Bias Informasi

Beberapa saat yang lalu, ada seorang teman mengatakan bahwa di Indonesia akan terjadi demo yang besar. Demo yang katanya akan membuat Indonesia (sekali lagi) mengubah sistem ketatanegaraan. Kemudian saya bertanya darimanakah ia mendapat informasi tersebut. Ia dapatkan dari grup sebelah. Konon katanya grup tersebut yang pertama kali memberikan informasi tentang demonstrasi

Sekecil apapun informasi, maka informasi tersebut tetaplah informasi. Seakurat apapun informasi, maka informasi tersebut tetaplah informasi. Kalo boleh dikatakan, era zaman sekarang adalah eranya “the clicking monkey”. Penyebutan era tersebut ditujukan pada orang-orang yang terbiasa membagikan tautan informasi tanpa menyelidiki informasi tersebut benar ataupun salah.

Sebenarnya proses dari ia mendapatkan info kemudian menyebarkan ke pihak lain tak ada yang salah. Namun, jika hasilnya kemudian berdampak negatif kepada salah satu pihak maka hal tersebut dapat dikatakan berbahaya. Zama keterbukaan informasi yang bercirikan serba cepat dan instan membuat orang secara agresif pula dalam menyebarkan info. Gejala tersebut timbul akibat sistem informasi yang selalu berputar dan dinamis.

Untuk menjadi pembaca informasi yang baik, ada kalanya orang harus menyelidiki asal muasal informasi tersebut. Bisa melalui sumber primer ataupun sumber sekunder. Namun kendalanya adalah saat ini orang Indonesia dapat dikatakan “malas” untuk mengetahui dan menyelidiki sebuah informasi. Lebih baik jika segera diberitahukan kepada pihak lain (baca: orang terdekat) demi mencegah dan mengamankan orang-orang terdekat.

Antisipasi tersebut dapat dikatakan benar. Namun, yang perlu diantisipasi adalah tanggapan atau komentar dari pihak lain. Apakah ia juga akan langsung membagikan informasi tersebut kepada pihak yang lain atau menyelidiki informasi tersebut untuk diketahui benar dan salah.

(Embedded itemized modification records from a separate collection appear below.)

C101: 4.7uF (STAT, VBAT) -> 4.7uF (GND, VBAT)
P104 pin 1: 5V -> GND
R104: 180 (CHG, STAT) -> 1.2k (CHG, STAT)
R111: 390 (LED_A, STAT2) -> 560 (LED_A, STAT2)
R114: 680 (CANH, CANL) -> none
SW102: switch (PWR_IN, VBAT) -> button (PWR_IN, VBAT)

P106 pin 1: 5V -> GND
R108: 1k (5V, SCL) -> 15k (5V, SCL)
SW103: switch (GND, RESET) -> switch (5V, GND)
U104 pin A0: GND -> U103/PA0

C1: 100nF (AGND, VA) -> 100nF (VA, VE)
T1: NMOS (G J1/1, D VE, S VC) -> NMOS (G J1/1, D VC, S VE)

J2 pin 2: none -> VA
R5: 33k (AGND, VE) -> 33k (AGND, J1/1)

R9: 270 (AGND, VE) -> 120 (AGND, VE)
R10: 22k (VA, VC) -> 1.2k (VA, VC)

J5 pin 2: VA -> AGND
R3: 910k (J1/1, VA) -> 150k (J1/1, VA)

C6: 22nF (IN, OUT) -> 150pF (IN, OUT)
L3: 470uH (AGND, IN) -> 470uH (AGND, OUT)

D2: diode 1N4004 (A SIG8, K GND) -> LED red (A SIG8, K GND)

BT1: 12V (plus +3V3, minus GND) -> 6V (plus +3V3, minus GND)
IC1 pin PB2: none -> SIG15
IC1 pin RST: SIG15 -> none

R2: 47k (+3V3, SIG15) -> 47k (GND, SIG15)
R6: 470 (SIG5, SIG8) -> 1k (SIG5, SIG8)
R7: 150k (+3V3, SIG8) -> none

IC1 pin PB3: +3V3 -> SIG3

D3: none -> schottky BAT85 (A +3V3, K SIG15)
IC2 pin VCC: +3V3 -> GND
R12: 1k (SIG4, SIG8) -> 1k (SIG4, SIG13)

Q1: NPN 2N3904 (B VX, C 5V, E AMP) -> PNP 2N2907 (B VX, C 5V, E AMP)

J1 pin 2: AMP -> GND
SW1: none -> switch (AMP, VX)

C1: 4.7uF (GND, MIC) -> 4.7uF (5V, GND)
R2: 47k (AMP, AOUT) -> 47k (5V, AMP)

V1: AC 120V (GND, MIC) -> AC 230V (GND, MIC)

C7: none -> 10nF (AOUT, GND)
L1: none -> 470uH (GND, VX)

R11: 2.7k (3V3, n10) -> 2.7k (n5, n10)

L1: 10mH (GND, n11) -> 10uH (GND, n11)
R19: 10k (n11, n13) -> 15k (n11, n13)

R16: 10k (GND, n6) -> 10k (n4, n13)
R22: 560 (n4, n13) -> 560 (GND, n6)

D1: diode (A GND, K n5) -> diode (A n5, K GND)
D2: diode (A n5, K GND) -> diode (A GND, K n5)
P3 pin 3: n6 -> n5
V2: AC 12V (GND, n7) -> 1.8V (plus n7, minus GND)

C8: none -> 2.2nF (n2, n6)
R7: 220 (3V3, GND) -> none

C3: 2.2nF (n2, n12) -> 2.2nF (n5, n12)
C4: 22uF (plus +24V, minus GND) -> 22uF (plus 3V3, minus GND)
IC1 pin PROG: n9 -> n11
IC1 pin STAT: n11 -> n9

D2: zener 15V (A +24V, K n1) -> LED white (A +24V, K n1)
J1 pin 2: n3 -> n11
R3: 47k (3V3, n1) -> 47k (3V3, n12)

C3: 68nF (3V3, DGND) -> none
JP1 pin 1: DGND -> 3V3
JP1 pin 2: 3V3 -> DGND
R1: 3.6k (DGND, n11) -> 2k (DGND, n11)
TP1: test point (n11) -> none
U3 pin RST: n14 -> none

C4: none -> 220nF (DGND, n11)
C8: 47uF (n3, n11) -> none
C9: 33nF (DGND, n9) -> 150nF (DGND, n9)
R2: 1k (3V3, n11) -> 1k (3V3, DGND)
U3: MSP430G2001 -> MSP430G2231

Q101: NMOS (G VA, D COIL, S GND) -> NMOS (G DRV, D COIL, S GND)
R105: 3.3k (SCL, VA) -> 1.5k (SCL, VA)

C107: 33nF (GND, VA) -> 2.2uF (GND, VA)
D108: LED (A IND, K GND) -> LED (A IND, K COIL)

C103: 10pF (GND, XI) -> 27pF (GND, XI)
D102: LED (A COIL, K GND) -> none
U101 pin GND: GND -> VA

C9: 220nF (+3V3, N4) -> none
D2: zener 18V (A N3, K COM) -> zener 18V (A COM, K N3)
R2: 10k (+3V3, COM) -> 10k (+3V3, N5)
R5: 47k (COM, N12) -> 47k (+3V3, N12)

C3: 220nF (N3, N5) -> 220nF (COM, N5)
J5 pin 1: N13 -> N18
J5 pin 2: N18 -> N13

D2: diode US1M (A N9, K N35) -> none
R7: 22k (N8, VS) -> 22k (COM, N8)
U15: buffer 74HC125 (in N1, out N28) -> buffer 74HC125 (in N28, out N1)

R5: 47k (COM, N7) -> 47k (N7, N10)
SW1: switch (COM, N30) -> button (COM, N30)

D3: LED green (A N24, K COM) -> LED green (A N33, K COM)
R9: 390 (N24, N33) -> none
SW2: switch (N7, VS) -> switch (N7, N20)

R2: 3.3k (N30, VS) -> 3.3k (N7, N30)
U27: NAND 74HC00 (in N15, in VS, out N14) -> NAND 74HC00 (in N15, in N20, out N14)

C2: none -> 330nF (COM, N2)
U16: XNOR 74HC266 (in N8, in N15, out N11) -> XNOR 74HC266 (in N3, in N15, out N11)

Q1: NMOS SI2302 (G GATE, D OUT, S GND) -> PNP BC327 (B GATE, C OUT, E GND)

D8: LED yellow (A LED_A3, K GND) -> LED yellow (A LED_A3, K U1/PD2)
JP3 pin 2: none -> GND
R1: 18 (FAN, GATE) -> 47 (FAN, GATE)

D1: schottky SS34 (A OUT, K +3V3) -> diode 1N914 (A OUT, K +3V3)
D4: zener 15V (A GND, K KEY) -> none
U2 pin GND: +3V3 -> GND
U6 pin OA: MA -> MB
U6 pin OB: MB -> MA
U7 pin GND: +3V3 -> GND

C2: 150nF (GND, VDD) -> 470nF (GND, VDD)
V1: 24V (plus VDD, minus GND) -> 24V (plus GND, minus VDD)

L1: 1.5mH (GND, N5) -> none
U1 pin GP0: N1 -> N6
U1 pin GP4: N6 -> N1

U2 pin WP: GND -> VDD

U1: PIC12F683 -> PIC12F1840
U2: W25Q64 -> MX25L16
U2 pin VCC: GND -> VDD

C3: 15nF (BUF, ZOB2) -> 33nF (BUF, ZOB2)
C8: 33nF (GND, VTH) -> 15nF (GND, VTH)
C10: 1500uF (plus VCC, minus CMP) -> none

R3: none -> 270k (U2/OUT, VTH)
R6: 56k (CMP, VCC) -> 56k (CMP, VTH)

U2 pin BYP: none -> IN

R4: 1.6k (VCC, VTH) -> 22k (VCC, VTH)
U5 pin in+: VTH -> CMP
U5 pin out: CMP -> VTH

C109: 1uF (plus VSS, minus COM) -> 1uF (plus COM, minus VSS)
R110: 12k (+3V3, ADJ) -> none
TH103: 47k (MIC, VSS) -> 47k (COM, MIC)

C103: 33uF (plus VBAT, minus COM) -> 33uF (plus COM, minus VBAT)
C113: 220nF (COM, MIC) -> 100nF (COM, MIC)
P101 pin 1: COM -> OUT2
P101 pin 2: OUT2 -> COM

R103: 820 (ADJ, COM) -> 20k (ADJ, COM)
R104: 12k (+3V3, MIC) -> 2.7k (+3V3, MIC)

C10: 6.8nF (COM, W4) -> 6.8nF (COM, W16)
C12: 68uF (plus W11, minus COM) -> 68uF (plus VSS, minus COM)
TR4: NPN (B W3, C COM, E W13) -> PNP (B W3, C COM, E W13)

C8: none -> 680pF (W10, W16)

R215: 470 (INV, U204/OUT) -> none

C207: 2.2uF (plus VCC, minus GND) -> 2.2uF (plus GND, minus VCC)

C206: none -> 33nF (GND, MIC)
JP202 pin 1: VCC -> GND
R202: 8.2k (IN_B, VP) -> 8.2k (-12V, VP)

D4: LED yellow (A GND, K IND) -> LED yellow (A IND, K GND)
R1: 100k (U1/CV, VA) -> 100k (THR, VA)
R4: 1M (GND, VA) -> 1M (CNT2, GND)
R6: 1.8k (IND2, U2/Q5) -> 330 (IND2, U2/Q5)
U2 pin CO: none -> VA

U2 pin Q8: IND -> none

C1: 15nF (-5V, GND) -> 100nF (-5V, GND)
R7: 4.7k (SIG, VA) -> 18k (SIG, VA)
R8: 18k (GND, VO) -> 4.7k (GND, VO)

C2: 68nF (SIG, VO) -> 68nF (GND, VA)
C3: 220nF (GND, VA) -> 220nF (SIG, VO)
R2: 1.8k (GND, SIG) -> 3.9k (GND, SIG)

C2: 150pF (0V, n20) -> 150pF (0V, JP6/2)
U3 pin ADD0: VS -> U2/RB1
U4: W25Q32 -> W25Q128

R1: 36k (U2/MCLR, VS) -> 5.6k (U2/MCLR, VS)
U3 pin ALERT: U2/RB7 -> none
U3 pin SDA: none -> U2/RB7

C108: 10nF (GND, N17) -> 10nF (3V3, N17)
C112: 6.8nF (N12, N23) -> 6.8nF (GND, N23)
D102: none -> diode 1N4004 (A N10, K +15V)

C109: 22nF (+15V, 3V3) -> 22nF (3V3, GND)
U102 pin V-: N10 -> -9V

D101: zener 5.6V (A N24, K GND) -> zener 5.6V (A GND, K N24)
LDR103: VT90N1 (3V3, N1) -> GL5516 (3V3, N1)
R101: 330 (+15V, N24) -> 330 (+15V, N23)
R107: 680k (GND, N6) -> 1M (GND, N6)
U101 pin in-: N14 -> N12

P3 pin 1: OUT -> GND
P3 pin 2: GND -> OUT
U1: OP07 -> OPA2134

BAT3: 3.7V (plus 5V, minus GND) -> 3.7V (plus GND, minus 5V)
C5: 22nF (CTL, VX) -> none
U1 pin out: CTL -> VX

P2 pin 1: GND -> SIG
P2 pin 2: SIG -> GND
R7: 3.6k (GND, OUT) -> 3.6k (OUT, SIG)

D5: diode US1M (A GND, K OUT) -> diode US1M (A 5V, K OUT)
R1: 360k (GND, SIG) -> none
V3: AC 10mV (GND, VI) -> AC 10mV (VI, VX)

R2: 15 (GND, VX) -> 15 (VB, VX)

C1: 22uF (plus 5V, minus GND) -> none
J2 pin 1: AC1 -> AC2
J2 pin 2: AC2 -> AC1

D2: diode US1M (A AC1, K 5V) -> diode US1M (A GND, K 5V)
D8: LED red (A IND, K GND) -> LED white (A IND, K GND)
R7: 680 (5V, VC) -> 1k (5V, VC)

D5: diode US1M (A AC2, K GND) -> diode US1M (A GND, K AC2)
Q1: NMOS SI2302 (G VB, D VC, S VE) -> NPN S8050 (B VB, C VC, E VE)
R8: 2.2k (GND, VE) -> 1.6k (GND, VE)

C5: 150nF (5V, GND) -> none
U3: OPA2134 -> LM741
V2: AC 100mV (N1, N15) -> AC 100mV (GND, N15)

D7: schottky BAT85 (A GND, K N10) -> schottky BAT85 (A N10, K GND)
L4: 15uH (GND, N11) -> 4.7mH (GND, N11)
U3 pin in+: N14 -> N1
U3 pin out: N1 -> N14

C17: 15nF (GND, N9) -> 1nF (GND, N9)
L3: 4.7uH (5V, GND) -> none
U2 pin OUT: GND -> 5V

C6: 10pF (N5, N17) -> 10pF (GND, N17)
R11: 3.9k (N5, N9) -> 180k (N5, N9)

Informasi tersebut akan menjadi viral ketika komentar yang dimunculkan sesuatu yang menyudutkan atau cenderung memfitnah informasi. Komentar yang dinilai pelbagai kalangan pihak tidak mendidik. Mungkin benar apa yang dikatakan Zen Rs bahwa di Indonesia yang berbahaya adalah menurunnya minat baca namun meningkatnya minat berkomentar.

Kurangnya bahan bacaan dan malas berdiskusi menjadi sebab banyaknya bias informasi yang ada di Indonesia. Orang-orang lebih suka membaca judul yang tidak lebih dari 8 kata namun dapat meyakinkan orang bahwa judul tersebut adalah benar.

Slogan “Bad news is Good News”, seakan masih menjadi sesuatu yang [masih] menarik untuk dimunculkan kepada masyarakat Indonesia. Bahkan hal tersebut seakan masih akan berlanjut setidaknya 10 tahun kedepan. Tentunya jika tidak ada perubahan pola pikir masyarakat Indonesia.